Barack Obama had been in office less than a year when he was announced as the recipient of the 2009 Nobel Peace Prize. Sure, the president had given a nice speech to the Muslim world in Cairo, and he had proclaimed to resolve the stalemate between Israelis and Palestinians, but the prize came too early. Obama himself was visibly uncomfortable with the honor: others “may be more deserving,” he said, and stoically accepted the Nobel medal. There’s not much he could have done anyway: you’re a Nobel prize recipient regardless of whether you attend the prize-giving ceremony or not.
But as much as the decision of the selection committee is set in stone, the critics will never be silenced. Reactions to the selection of the European Union as the 2012 recipient were as vocal as they were predictable.
Indeed, the choice of honorees of the peace prize is often controversial: sometimes, the honor seems long overdue. At other times, it appears premature or overly idealistic. To be fair, Alfred Nobel didn’t exactly set an easy task. His will specified that the prize ought to be awarded to those people who “shall have done the most or the best work for fraternity between nations, for the abolition or reduction of standing armies and for the holding and promotion of peace congresses.” The challenge for the committee is every year to find the person “who, during the preceding year, shall have conferred the greatest benefit to mankind.” Wow.

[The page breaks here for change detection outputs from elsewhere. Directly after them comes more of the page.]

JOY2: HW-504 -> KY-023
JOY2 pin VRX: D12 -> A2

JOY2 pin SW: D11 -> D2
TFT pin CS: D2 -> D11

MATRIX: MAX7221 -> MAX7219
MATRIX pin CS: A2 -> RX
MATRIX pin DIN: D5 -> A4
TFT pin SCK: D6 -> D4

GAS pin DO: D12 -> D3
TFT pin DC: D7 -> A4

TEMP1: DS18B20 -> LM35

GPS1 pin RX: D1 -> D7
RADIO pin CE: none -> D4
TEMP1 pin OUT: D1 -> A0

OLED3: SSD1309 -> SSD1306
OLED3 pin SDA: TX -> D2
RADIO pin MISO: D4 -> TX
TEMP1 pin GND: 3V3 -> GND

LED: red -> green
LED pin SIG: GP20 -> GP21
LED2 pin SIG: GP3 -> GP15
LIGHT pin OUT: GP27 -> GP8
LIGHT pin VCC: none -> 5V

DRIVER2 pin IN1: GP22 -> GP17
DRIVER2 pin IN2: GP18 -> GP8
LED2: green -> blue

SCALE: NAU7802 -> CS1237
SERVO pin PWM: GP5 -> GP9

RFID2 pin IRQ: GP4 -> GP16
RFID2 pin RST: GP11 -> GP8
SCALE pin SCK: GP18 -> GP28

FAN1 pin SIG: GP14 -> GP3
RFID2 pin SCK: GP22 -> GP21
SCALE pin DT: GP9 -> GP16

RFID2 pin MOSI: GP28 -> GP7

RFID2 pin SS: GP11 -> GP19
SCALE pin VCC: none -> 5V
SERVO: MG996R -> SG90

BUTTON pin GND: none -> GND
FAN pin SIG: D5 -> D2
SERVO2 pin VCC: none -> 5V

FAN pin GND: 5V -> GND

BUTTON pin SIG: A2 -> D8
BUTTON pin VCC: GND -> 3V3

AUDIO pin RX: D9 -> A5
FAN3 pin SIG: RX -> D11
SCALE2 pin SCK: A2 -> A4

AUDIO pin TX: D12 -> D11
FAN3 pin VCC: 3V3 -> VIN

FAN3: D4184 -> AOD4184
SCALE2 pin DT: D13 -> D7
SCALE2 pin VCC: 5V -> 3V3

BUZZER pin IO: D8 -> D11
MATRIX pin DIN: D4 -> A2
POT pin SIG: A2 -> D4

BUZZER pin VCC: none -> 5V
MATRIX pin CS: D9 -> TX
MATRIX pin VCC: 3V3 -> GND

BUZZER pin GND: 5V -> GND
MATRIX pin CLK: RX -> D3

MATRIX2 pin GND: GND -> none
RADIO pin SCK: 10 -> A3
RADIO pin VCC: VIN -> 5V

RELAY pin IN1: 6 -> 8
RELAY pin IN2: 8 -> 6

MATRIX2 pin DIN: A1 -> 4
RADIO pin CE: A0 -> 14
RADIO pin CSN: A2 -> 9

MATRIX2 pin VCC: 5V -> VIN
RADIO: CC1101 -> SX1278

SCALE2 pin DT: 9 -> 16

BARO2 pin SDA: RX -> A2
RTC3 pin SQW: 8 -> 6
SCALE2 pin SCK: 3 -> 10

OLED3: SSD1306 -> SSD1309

Alfred Nobel died 115 years ago, so the language he used might seem a bit antiquated today. But is it wrong to wish that the Nobel Committee could have displayed some audacity in its selection? It wouldn’t have been the first time: the committee has already begun to deviate from Mr. Nobel’s will by honoring institutions as well as individuals: in 1910, the prize was awarded to the Permanent International Peace Bureau. In 1917, the International Committee of the Red Cross was recognized. Today, it’s the European Union.
But audacity also means we have to re-think our conception of peace, and how we can contribute to it. In 2010, the Italian edition of “Wired Magazine” did exactly that and nominated the internet for the Nobel peace prize.
It’s not as absurd as it might seem. Selecting the internet as the 2012 recipient would have solved several problems at once: it would have provided a counterweight to the series of old white men. Last year’s female recipients were an anomaly to the Nobel tradition: 71.1 percent of recipients have been male. The internet, by contrast, is genderless, omnipresent, and polyglot. It would also have been such a politically correct decisions that we would have surely enjoyed several days of media frenzy and criticism.
Additionally, it’s worth remembering that the internet fulfills all criteria established by Alfred Nobel as benchmarks for the prize. Not only has the internet helped to flatten the world in recent years, it has also emerged as a powerful force behind the spread of ideas and movements. Arguably, easy trans-border communication has contributed more to peace (and will continue to contribute to it) than high-level political negotiations. Politics doesn’t need the internet, but digital technologies can fuel political expression. The Arab Spring, Occupy, Ai Weiwei, and the global outburst of solidarity with Pussy Riot would all have unfolded differently without the internet.
Over the last twelve months, we have seen how new technologies can break with old paradigms that only serve to perpetuate secrecy, ignorance and intolerance. Think of WikiLeaks what you want, but at least recognize that the debate that resulted from the publication of large caches of government documents has contributed to democratic governance and peace. If we compare these observations with Alred Nobel’s standard of “the greatest benefit to mankind,” selecting the internet as a recipient surely would have sufficed.
The only remaining hurdle would have been the obligatory press conference in December. You would have to find someone to take the stage and speak for the internet. While several candidates come to mind, it seems oddly inadequate to force a sense of personhood on a global network. But, again, not having a representative seems more novel than it is: several years ago, the ceremony in Oslo featured an empty chair, as the recipient Liu Xiaobo was still imprisoned in China. The empty chair is now back in fashion, albeit in a more upbeat context: think Clint Eastwood, and imagine what he could have done on the Nobel stage!